*** Provided data ***

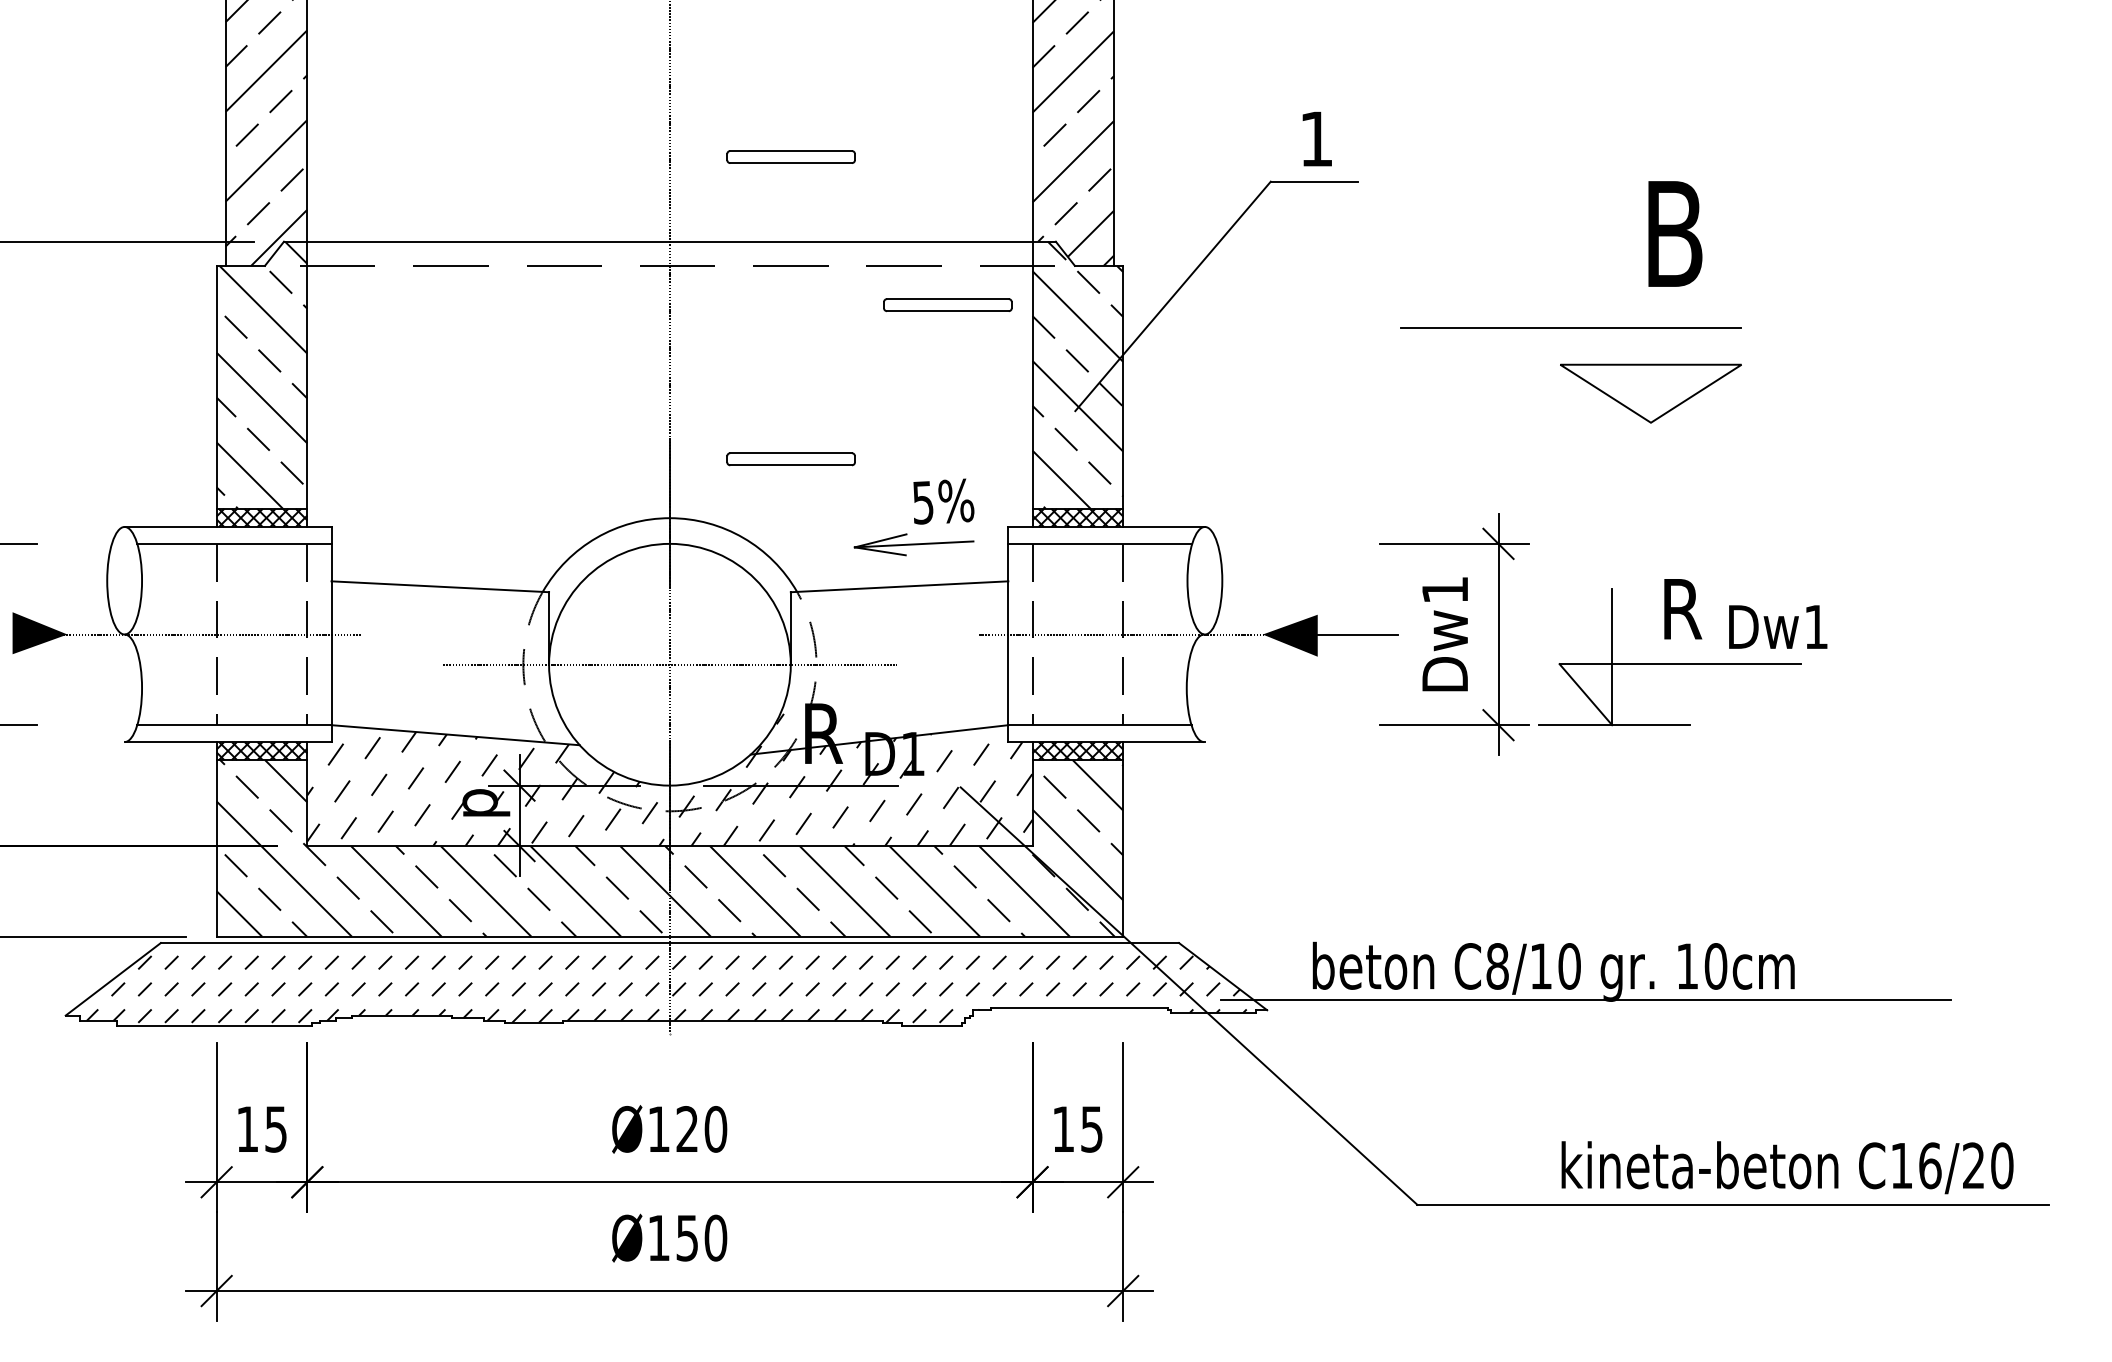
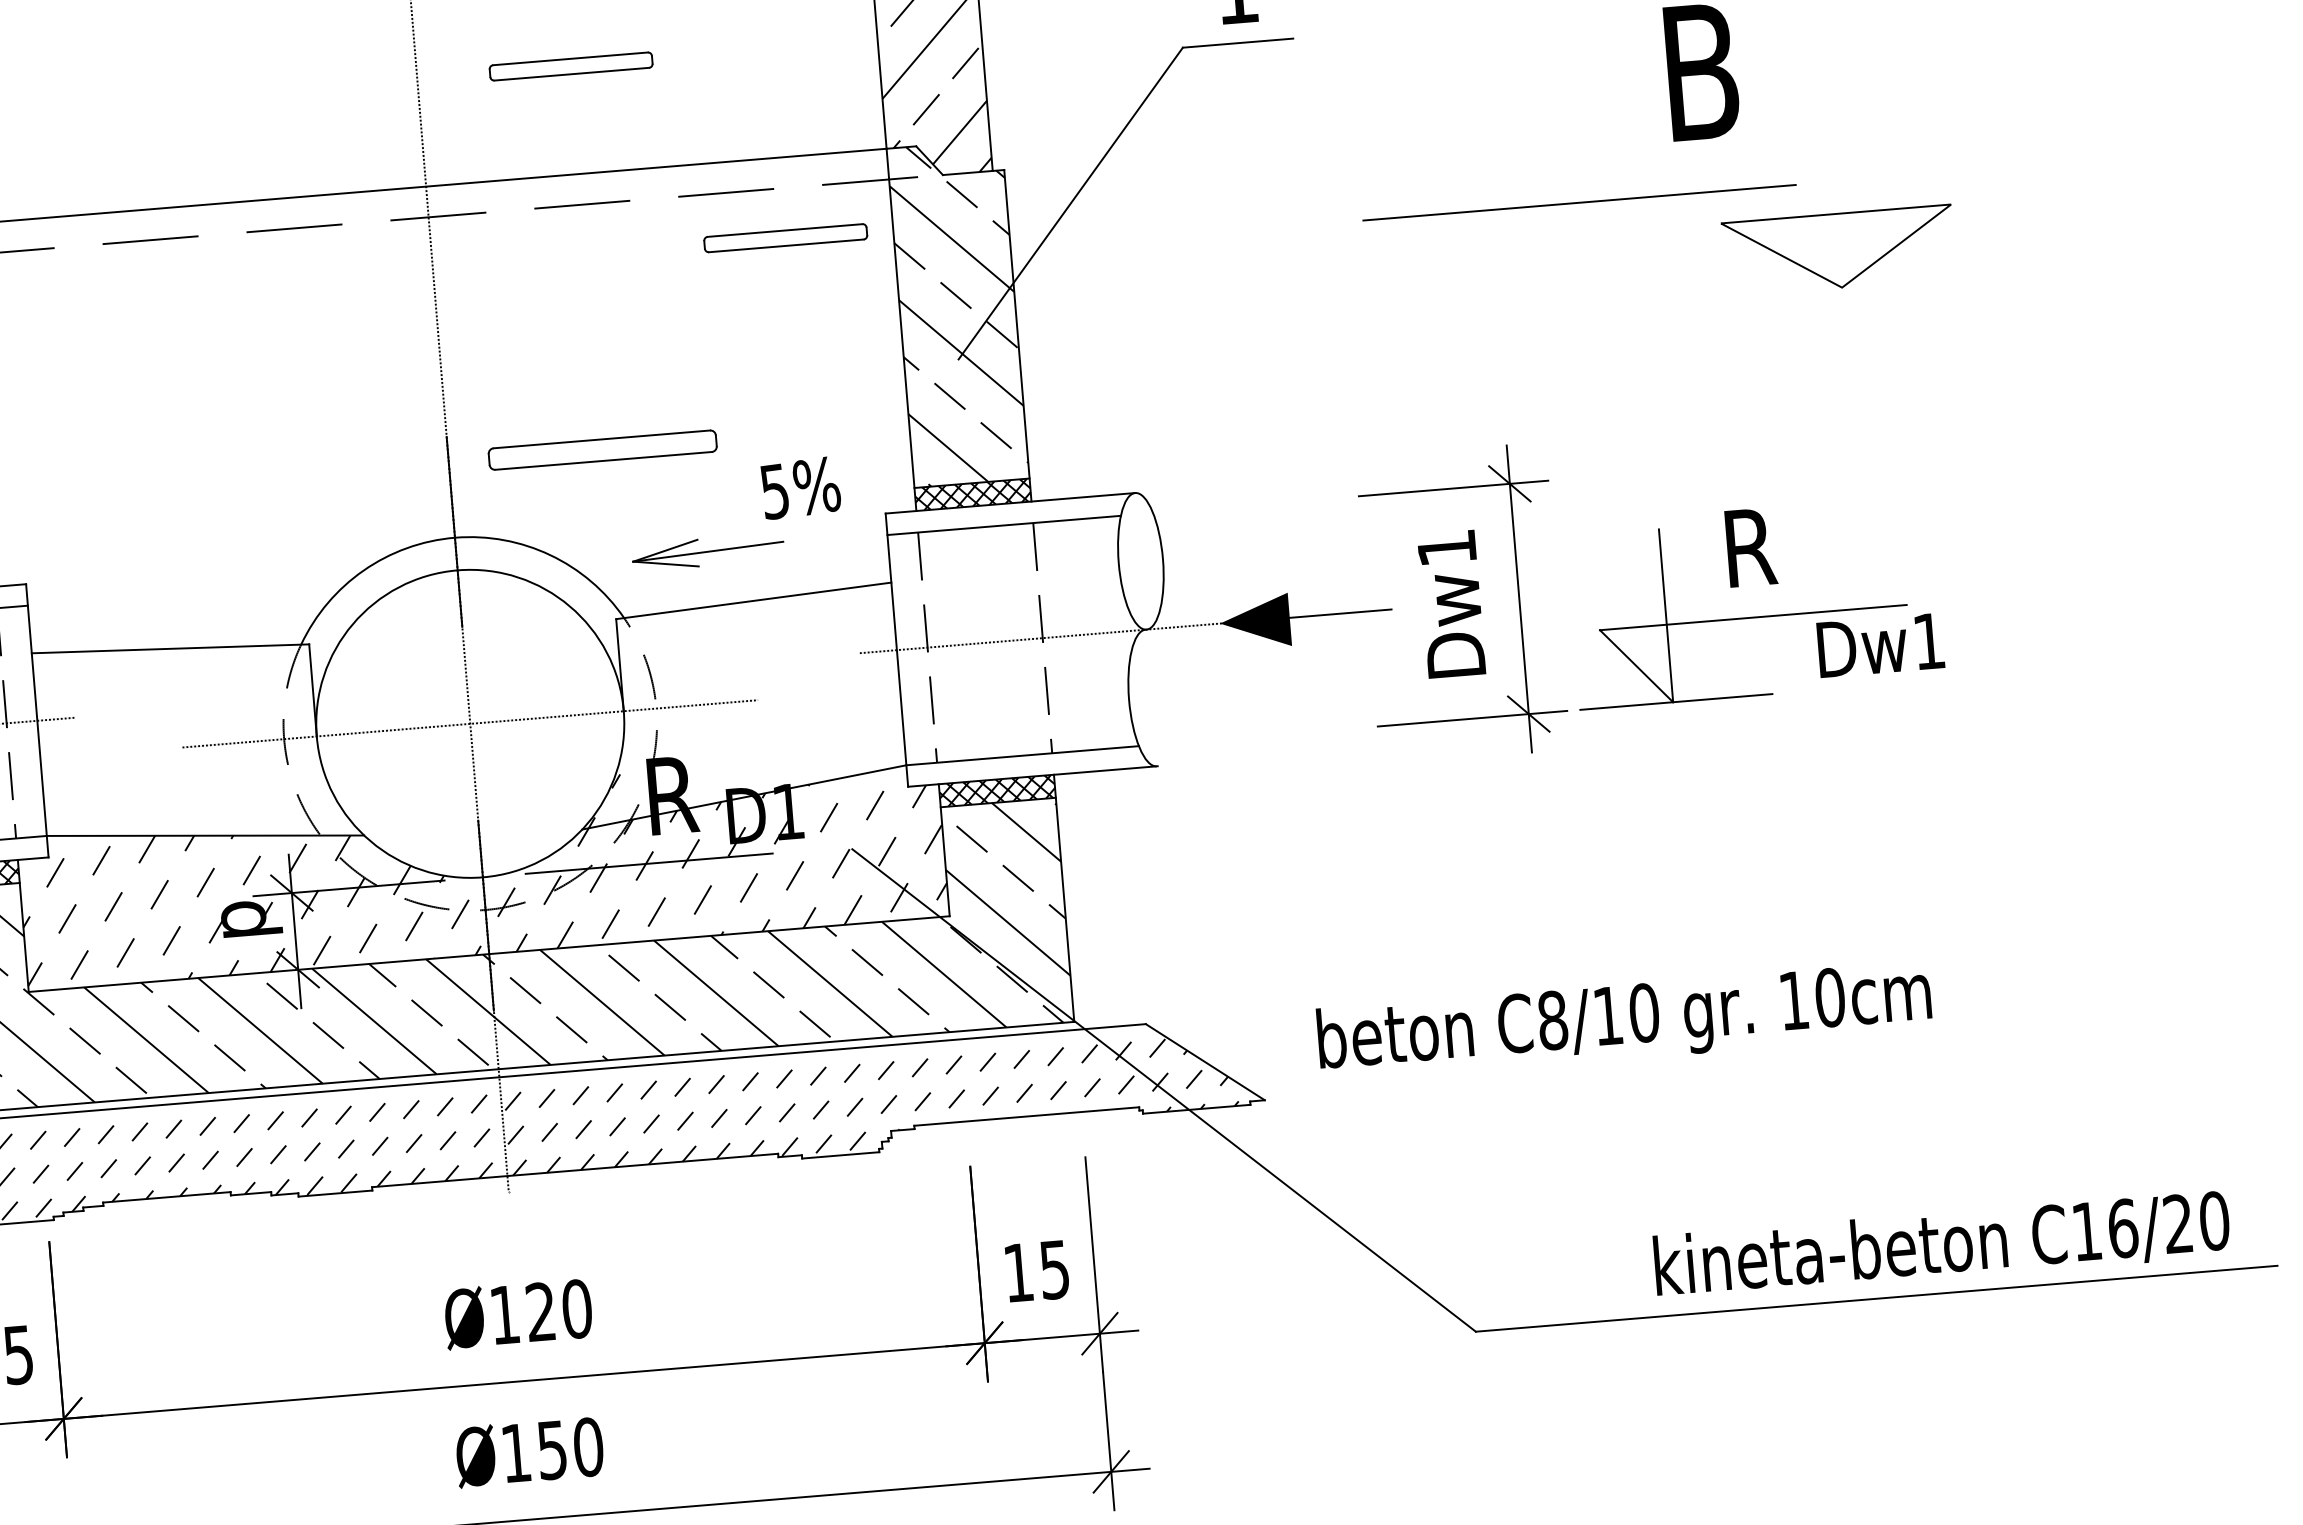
part: (1650, 393) -> (1838, 250), moved
part: (790, 459) -> (601, 450), size x1.4
part: (913, 544) -> (707, 551), moved
text: (1778, 626) -> (1881, 644), moved
line: (1585, 999) -> (1667, 1053), removed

***

Reproduce the whole of the data, word for word, and omit its pictures.

Task response =>
part: (1650, 393) -> (1838, 250), moved
part: (790, 459) -> (601, 450), size x1.4
part: (913, 544) -> (707, 551), moved
text: (1778, 626) -> (1881, 644), moved
line: (1585, 999) -> (1667, 1053), removed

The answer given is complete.